Months went by and as my birthday began to approach Randy called and invited me to go out for dinner to celebrate. I had been seeing a counselor during those months to deal with all of these emotions and a few days before my birthday had a very cathartic dream that helped me to forgive Todd. By then he had remarried and was adopting the child he had fathered, and my counselor suggested I share the dream with him, so as I dropped Jeff off for a trip they were going on that weekend, I told it to him and his wife Lisa. We all hugged each other and cried and told each other we loved each other.
Randy picked me up for our date Sunday night and we had a great time, although he would not commit to where we were going with this. The next morning, on my birthday, I got a call from the hospital in Pulaski to advise that on the way back from their trip to Mississippi, Todd had fallen asleep at the wheel with the car on cruise control, while a box truck was entering the highway from a rest stop. The wreck was horrible and took the top of the roof off killing both Todd and Lisa on impact. Luckily the boys were not hurt badly. I called Randy to tell him the news, and by then my sister and brother-in-law offered to drive me to the hospital, to identify the bodies, and to bring the boys home after this tragedy. Randy told me to call as I was leaving to come home and he’d meet me at my condo, and to pack enough clothes for me & Jeff for two weeks, that we were staying with him. He kept us both very busy taking us to the Nashville Zoo, to movies, to the park, and even asked Jeff to use his hatchet to cut up enough wood for the fireplace in winter knowing instinctively that Jeff had confused feelings about the accident and could use a physical release. That boy spent two hours on the task. Randy simply knew he needed to vent with each stroke. I never would have known to do that.
The next month Randy was our everything, and my sisters went in together to buy airline tickets for Jeff & I to come to Florida for a visit. While there, I called Randy one night and said, “You know all those times you asked me to marry you? I’m down on one knee asking if you will marry me?” Of course, he said he’d think about it, which I totally deserved. We were married in September of that year in a church wedding and a Native American wedding ceremony. This September would have been our 30 year anniversary.

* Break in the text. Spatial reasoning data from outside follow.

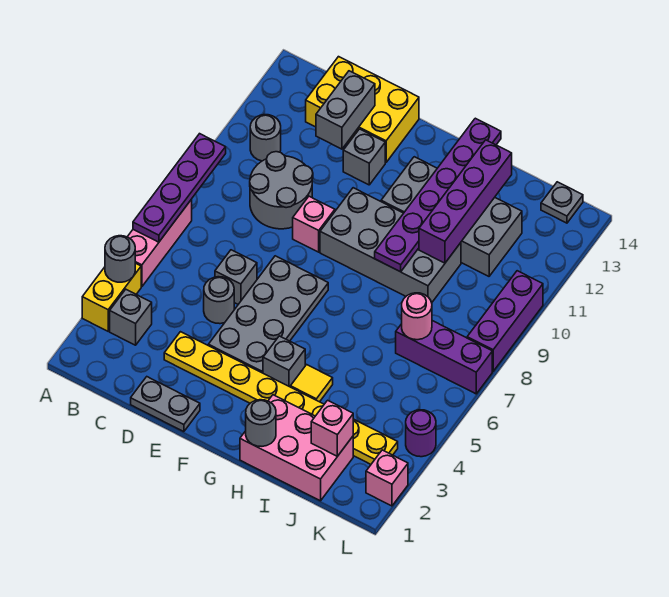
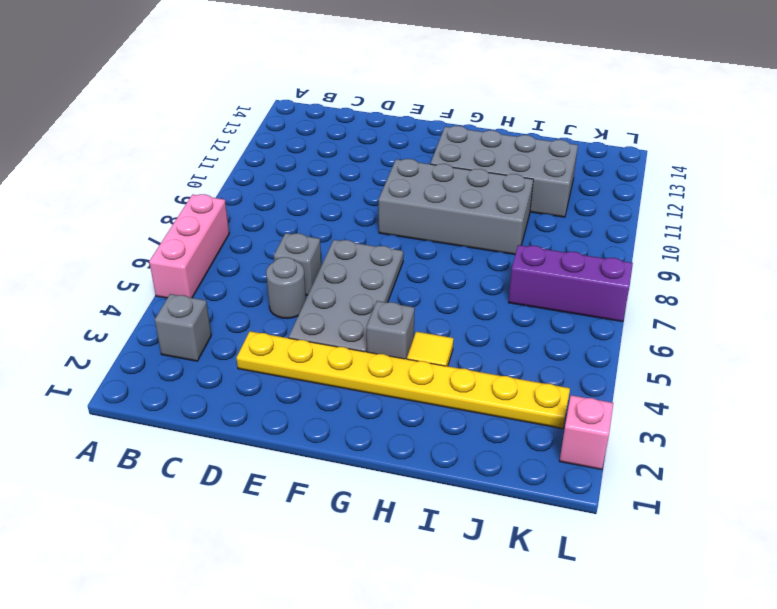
none -> yellow brick A3:A4 level 1
none -> grey round brick B11 level 1
none -> grey round brick C9:D10 level 1
none -> yellow brick C13:E14 level 1

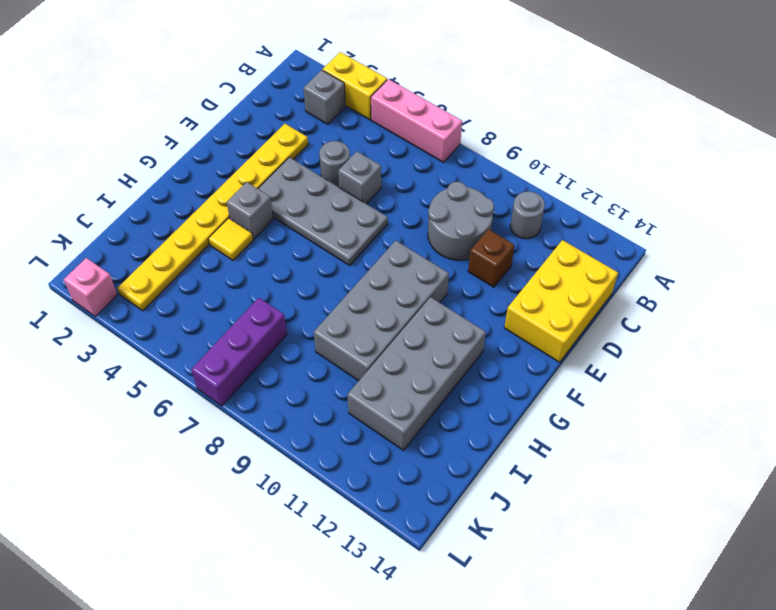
brown brick D11 level 1 -> none
none -> grey plate D1:E1 level 1
none -> pink brick E9 level 1
none -> grey brick E12 level 1
none -> pink brick H1:J2 level 1

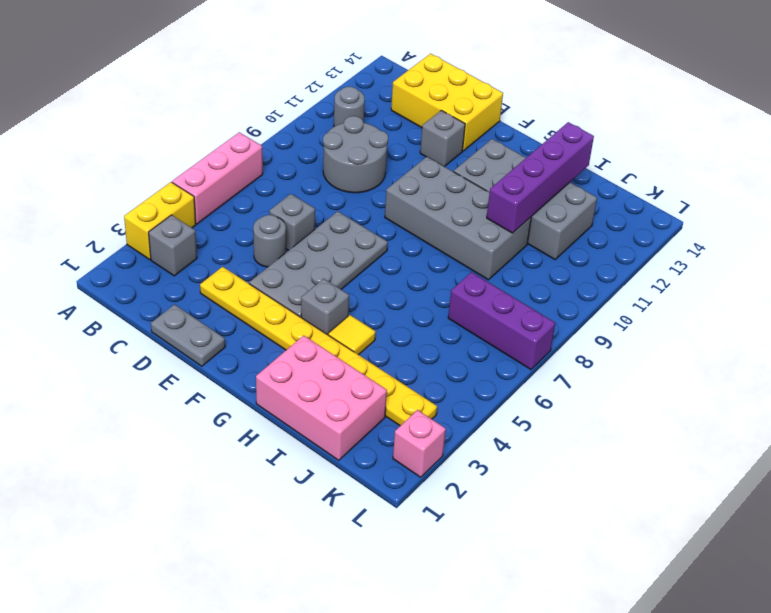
none -> pink brick E9 level 1
none -> grey plate K14 level 1
none -> purple round brick L4 level 1
none -> purple brick L8:L10 level 1

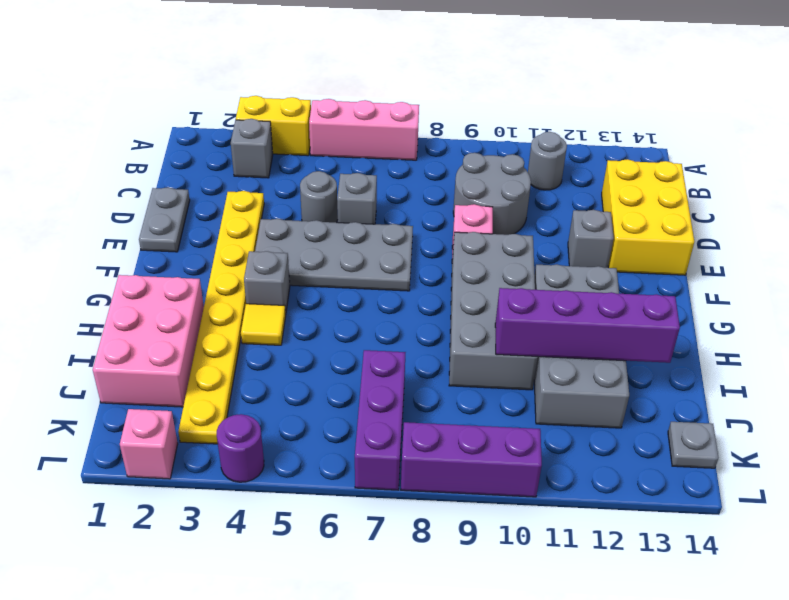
none -> grey round brick A4 level 2
none -> purple plate A6:A9 level 2
none -> grey brick D12:D13 level 2
none -> grey round brick H1 level 2

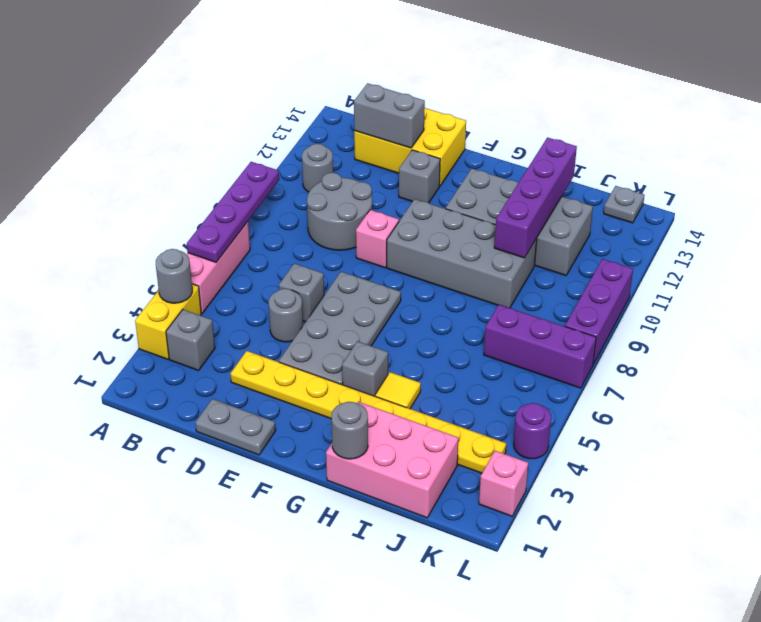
grey brick C13:D13 level 2 -> grey brick D12:D13 level 2
none -> purple plate H9:H14 level 2
none -> pink brick J2 level 2
none -> pink round brick J7 level 2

During all those years of being best friends, lovers, business partners, and soulmates he always helped teach me to become the best me I could possibly be. Thankfully, not a day went by that we did not tell each other how much we loved each other, how happy we made each other, or how blessed our lives were in both our personal and business lives. Not everyone can share such a beautiful, fairytale love story like ours.
Randy, I thank you for impacting my life in such a profound way. I will forever hold you in my heart and will hopefully find a way to walk this journey without you. Until we meet again, please keep showing me signs that you are watching over me. I love you with all that I am.